About a week later, Julie came to John and said, "Ever since your mother came to dinner, I've been unable to find the beautiful silver gravy ladle. You don't suppose she took it, do you?" John said, "Well, I doubt it, but I'll write her a letter just to be sure."

So he sat down and wrote "Dear Mother, I'm not saying you did take a gravy ladle from my house, and I'm not saying you did not take a gravy ladle. But the fact remains that one has been missing ever since you were here for dinner."

Several days later, John received a letter from his mother which read: "Dear Son, I'm not saying that you do sleep with Julie, and I'm not saying that you do not sleep with Julie. But the fact remains that if she was sleeping in her own bed, she would have found the gravy ladle by now. Love, Mom."

Lesson of the day... Don't Lie To Your Mother.


d_nowitzki_grl41's photo
Sun 12/23/07 07:46 PM
There were three men in a bar. All three were sitting at the bar stool and one got up to use the bathroom. The other two men started talking. One man said, "So what's new in your life?"

The other responded, "Well I just found out my son got a promotion. He used to be a janitor at the bank and now he is an executive. On top of that there's someone special in his life. He just bought his new love a brand new Lexus."

The other man says, "My son also got a promotion and he has decided to settle down. He bought his new love a new house on the beach."

The third man comes back from the bathroom. He looked kind of upset so the other two men asked what's eating him. He responded, "I just found out that my son is gay. The good part is his lover bought him a brand new Lexus and a new house on the beach."


d_nowitzki_grl41's photo
Sun 12/23/07 07:40 PM
1. A cowboy removes his hat when entering the presence of a lady, although he may leave it on if she works in a saloon.
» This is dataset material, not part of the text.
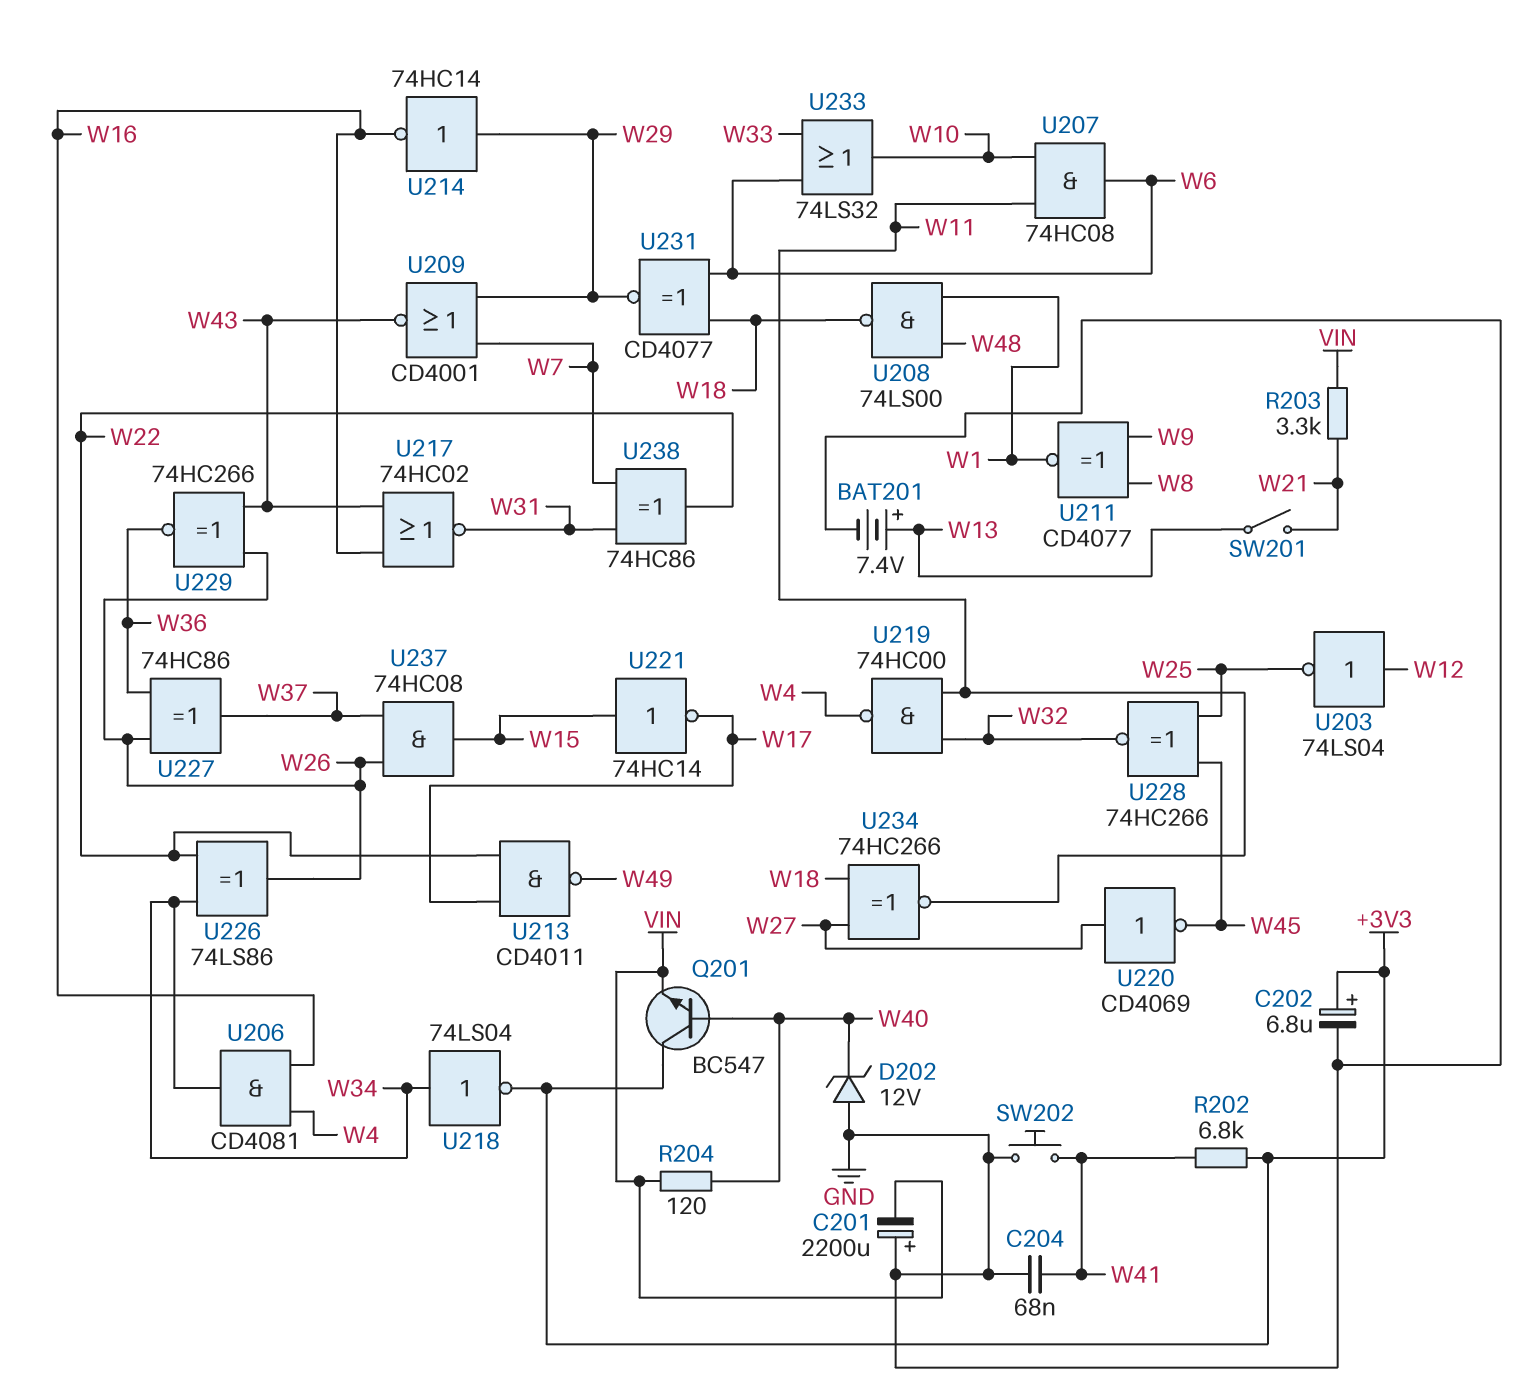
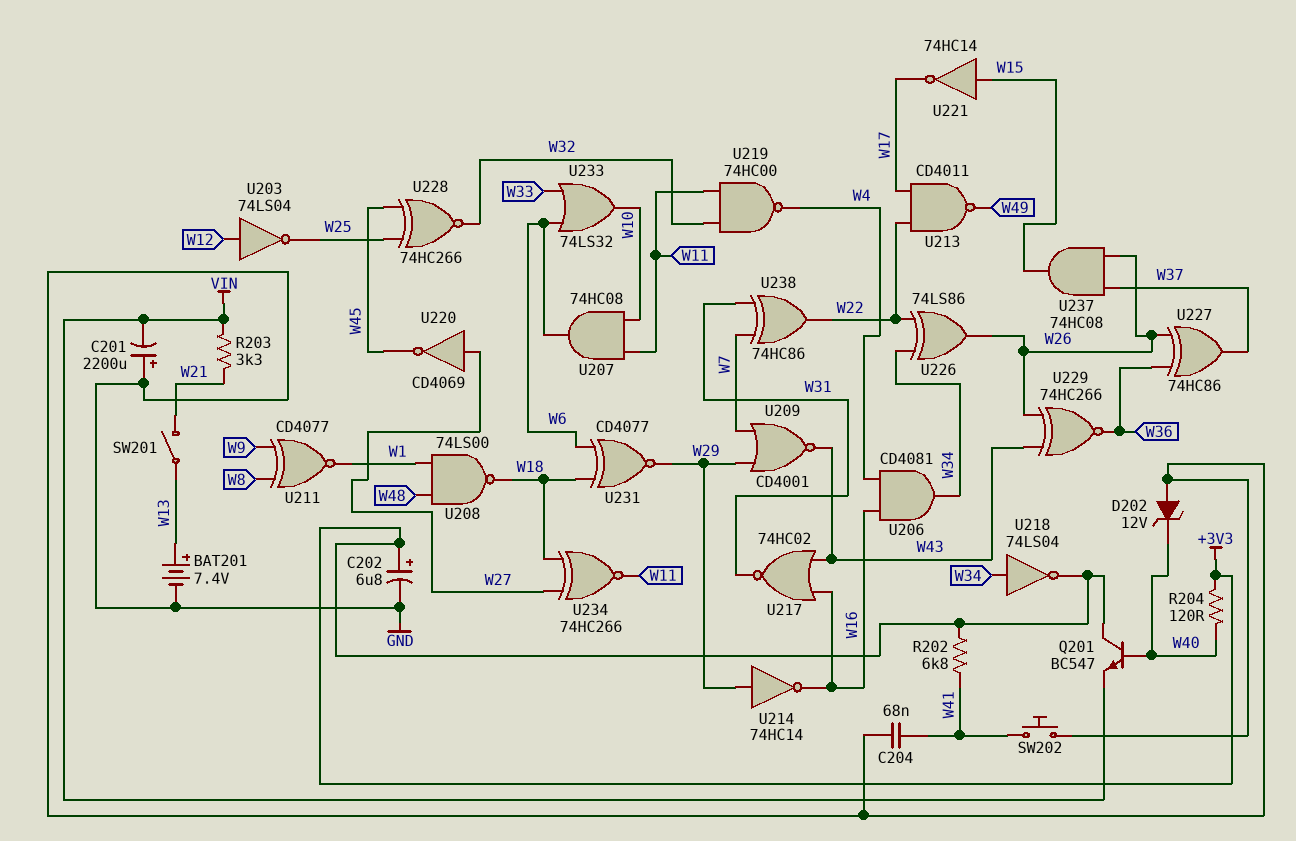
R204: 120 (VIN, W40) -> 120 (+3V3, W40)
2. A cowboy says EXCUSE ME, MA'AM, when leaving a lady's presence.


3. A cowboy says PARDON ME, MA'AM, when bumping into a lady, or treading on her feet.


4. A cowboy never sits, while a lady is standing, unless he feels particularly tired, or his feet hurt.
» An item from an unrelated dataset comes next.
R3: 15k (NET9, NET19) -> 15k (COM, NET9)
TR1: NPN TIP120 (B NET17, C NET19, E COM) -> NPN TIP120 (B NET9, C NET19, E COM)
5. A cowboy allows a lady to go through a doorway, first, especially if he thinks one of his enemies may try to shoot him in a cowardly ambush. She would provide good cover.

6 . A cowboy does not spit on the floor, but if he does, he will point it out to the ladies so they will not drag their skirts through it.


7. A cowboy never tracks horse poop into a lady's house. He should leave his boots outside the door, unless his feet stink
as bad as the horse poop, in which case, he should just go someplace else. Maybe the saloon, where the stench of horse poop is no worse than the stench of cow poop.


8. A cowboy does not pick his nose at the table, unless it will help him breath better or eliminate a whistle that otherwise might become annoying to the ladies.


9. A cowboy does not scratch his groin, his armpits, or suck on the ends of his mustache, when a lady is near.


10. A cowboy does not swear or make reference to bodily functions, in the presence of a lady.


11. A cowboy must not sneeze at the table. If a strong need arises that cannot be resisted, he will turn his head away from the lady, so she won't be sprayed and perhaps be struck by a stray booger.


12. A cowboy does not noisily slurp his coffee in the presence of a lady. Instead, he should hold the saucer steady with both
hands, tip it toward his mouth, and slurp silently.


13. A cowboy does not fart in the presence of a lady... not even silently. If he does, it might stink, and she may smell it and possibly think that he is not actually a gentleman.


14. A cowboy will grasp a lady's elbow to help her onto a horse or into a carriage. He should never, ever push on her derriere
to give her a boost, because she might kick his teeth out, unless she works in the saloon.